You don't see too many tattoo gags anymore. At one time, the staple of the stapled joke digest, I guess the now all too familiar "tramp-stamp" on women's lower backs helped make the tattoo as a joke topic less funny somehow. I can also assure you if you DO laugh, you won't be seeing it for much longer. Either SHE will pull them up and leave in a huff, or HE will kick your ass.

I'm not quite sure the relationship between the tattoo artist and the cartoonist. Both are certainly adept at drawing babes...but did Sailor Jerry draw cartoons? (His "official" site now seems to be owned by a booze company, so instead you get a link to wiki with no pictures.) Of course tattoo decoration goes back to Caesar...but then busty women were drawn on the walls of caves.
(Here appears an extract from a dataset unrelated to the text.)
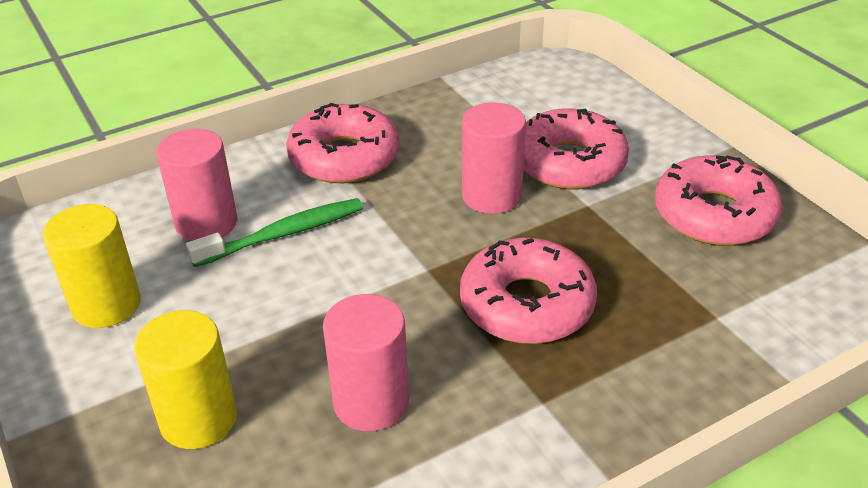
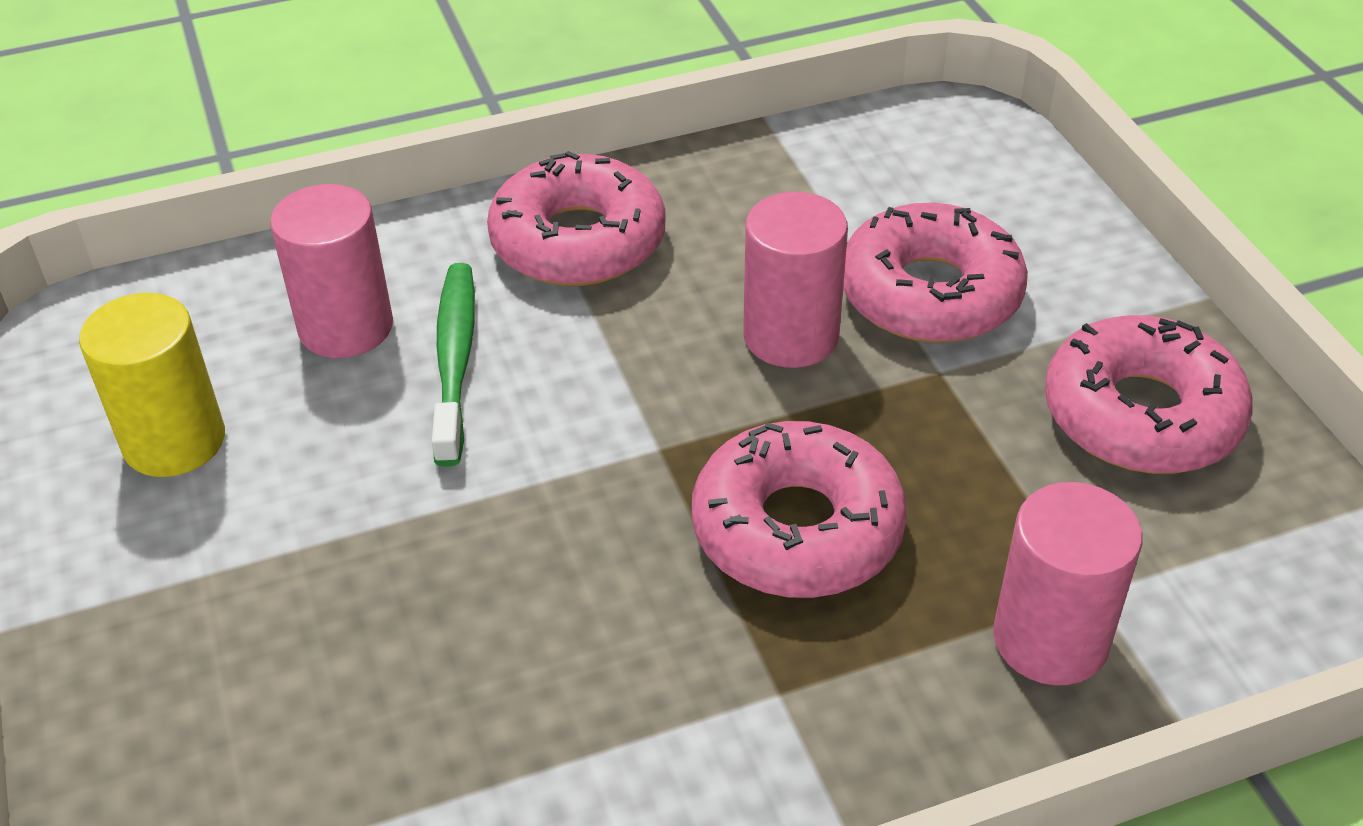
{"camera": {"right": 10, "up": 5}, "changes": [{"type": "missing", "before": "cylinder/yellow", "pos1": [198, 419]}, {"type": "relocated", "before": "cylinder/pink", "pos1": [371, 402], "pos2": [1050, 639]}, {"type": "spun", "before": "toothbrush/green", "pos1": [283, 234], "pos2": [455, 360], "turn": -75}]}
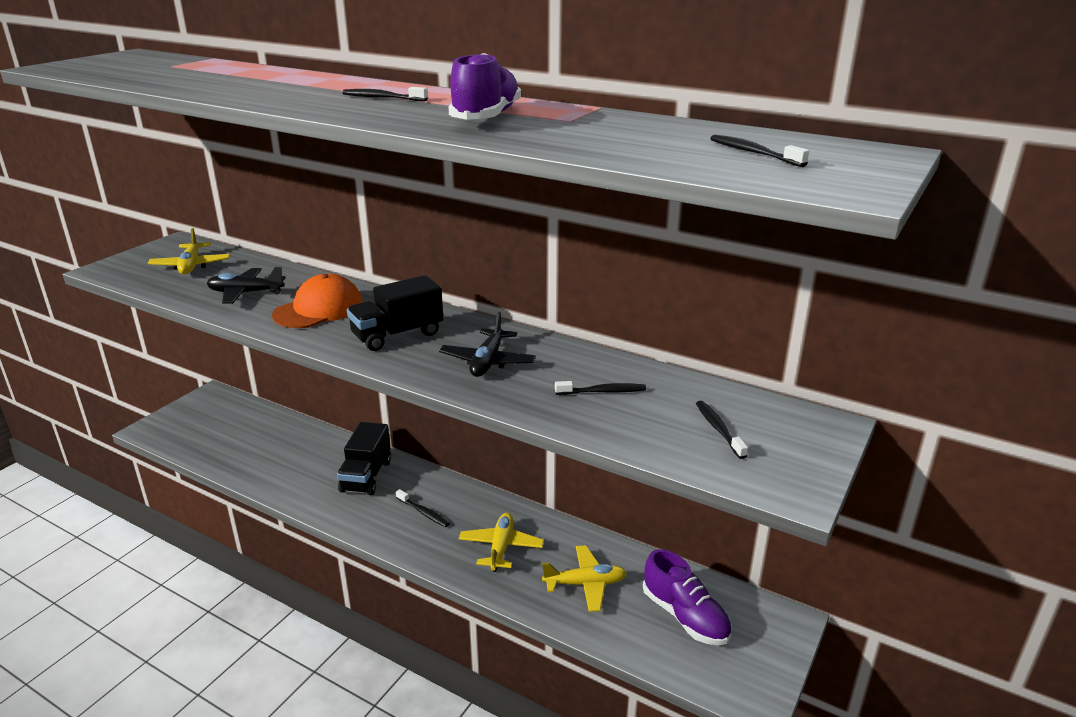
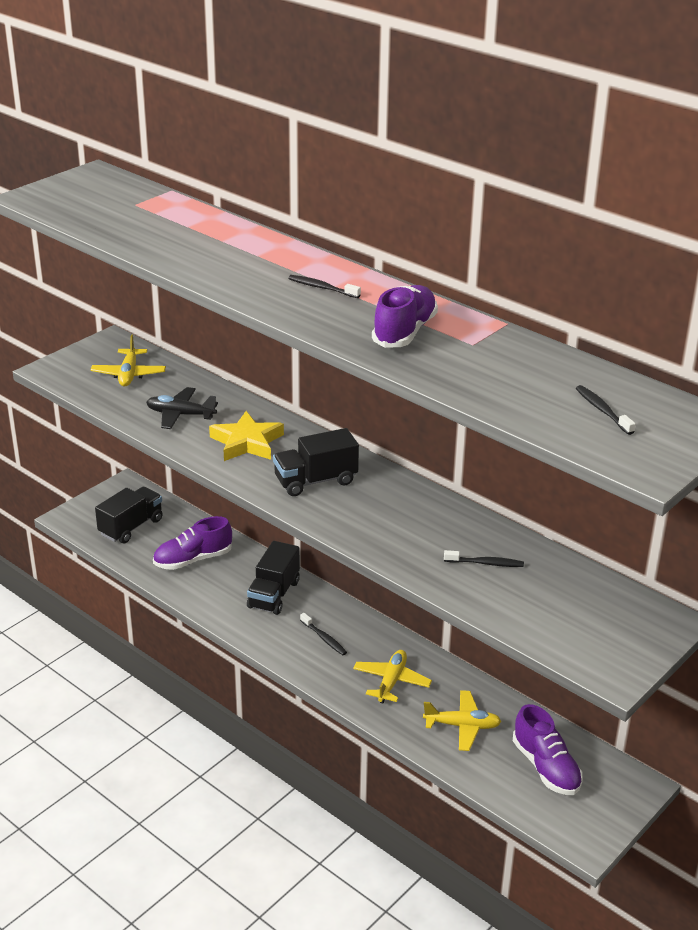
{"camera": {"right": 10, "up": 5}, "changes": [{"type": "missing", "before": "plane/black", "pos1": [488, 362]}, {"type": "missing", "before": "toothbrush/black", "pos1": [718, 429]}, {"type": "appeared", "after": "truck/black", "pos2": [131, 527]}, {"type": "appeared", "after": "shoe/purple", "pos2": [193, 559]}, {"type": "exchanged", "before": "cap/orange", "after": "star/yellow", "pos1": [319, 309], "pos2": [247, 442]}]}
Now that I think of it, maybe those early erotic cave drawings were primitive flash and the dens actually parlors.

Tattoos of dames are closely related to the hot babe nose art painted on the cones of WW2 Bomber Planes and pinups drawn on duffel bags. Most platoons had a fellow who could draw hot ones, and they often did in trade for a few cigarettes. It is also a quite common subject category in postcard collecting...both actual photographs of them and goofy cartoon sailors.

Certainly the skill was, and is, interchangeable. Once you can draw a gal with gams, you can put it anywhere. A carny's arm, a sailor's chest or a biker's bicep in days gone by, or on the most friendly gentle person of either gender today, but for the life of me I can not think of a cartoonist who started as a body inker. Of course today there are hundreds of tattoo artists who create paintings and fine art as well.

The stigma is gone. So is the once common "joke" about getting drunk and waking with a decorated arm, the muscles which could be tensed to make a dame on your chest shimmy, and the ship design which "sinks" as a fellow ages.

If anyone out there needs a topic for a doctoral thesis, consider erotic body illustration and how it relates to girly pin-up gags of the 1950s and 1960s.